Pluto is the Roman god of the underworld and as such is associated with evil and death. The choice of Pluto for the cat's name, therefore, is a deliberate choice to symbolize the evil that the cat seems to inspire in the narrator and the evil that plagues the narrator after the cat's death. It is almost as if the narrator is dragged into the underworld, metaphorically speaking, along with the black cat.

One night, before killing his cat, the narrator seizes it in his arms. While holding the cat, the narrator says that the "fury of a demon instantly possessed him." He further says that his "original soul seemed, at once, to take its flight" from his body. The implication here is that the cat is perhaps a reflection of the narrator's own "fiendish" side and self-loathing, as the majority of the atrocities the narrator commits are "gin-nurtured," fueled by alcoholism and his own madness.

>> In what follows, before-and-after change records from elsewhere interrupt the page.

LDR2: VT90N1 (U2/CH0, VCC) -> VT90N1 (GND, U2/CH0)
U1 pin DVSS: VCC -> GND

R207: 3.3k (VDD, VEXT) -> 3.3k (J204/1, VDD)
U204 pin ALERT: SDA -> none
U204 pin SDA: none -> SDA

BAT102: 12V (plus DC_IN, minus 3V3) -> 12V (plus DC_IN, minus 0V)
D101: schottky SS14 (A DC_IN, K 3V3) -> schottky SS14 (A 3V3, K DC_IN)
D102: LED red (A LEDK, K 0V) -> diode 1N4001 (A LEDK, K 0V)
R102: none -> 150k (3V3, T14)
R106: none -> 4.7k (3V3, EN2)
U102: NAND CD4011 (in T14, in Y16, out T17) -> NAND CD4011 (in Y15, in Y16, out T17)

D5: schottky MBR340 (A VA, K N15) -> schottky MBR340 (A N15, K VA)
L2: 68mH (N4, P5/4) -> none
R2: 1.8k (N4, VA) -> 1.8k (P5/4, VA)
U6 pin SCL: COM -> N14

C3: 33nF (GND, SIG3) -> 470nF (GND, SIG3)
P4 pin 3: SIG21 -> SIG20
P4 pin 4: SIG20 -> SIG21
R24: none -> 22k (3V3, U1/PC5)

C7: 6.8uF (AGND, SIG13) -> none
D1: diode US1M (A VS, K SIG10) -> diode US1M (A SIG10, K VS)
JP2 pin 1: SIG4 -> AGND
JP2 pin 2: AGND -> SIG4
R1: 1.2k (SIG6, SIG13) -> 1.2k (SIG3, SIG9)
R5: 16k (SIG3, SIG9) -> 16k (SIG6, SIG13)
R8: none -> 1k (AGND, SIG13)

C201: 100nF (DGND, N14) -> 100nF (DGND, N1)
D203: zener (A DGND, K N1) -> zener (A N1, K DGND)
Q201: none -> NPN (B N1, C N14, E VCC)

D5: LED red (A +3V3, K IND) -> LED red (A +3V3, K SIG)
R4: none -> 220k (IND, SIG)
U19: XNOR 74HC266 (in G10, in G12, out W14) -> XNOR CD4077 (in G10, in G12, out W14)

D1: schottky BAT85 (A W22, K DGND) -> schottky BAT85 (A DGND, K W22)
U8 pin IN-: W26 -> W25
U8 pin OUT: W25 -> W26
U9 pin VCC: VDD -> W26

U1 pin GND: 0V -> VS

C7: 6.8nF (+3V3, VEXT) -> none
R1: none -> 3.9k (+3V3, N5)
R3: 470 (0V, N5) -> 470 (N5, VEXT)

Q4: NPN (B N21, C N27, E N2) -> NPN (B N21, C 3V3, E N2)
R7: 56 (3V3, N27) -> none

After a fire destroys his house save for one wall, the narrator sees upon it, "as if graven in bas relief," the exact image of his dead cat, Pluto, with a rope around its neck. Although he at first tries to reason away the impression, the narrator is, from this moment on, haunted by this "apparition." The memory of his dead cat plagues him. He later happens upon a second cat, which looks exactly like Pluto except for a patch of white hair that Pluto did not have. This second cat comes to be seen as like the spirit of the first, and it proceeds to torment the narrator:

At such times, although I longed to destroy it with a blow, I was yet withheld from doing so, partly by a memory of my former crime, but chiefly—let me confess it at once—by absolute dread of the beast.

Thus Pluto, in the form of this second cat, symbolizes the karmic return of the evil that the narrator first committed against it and from which he seems unable to escape.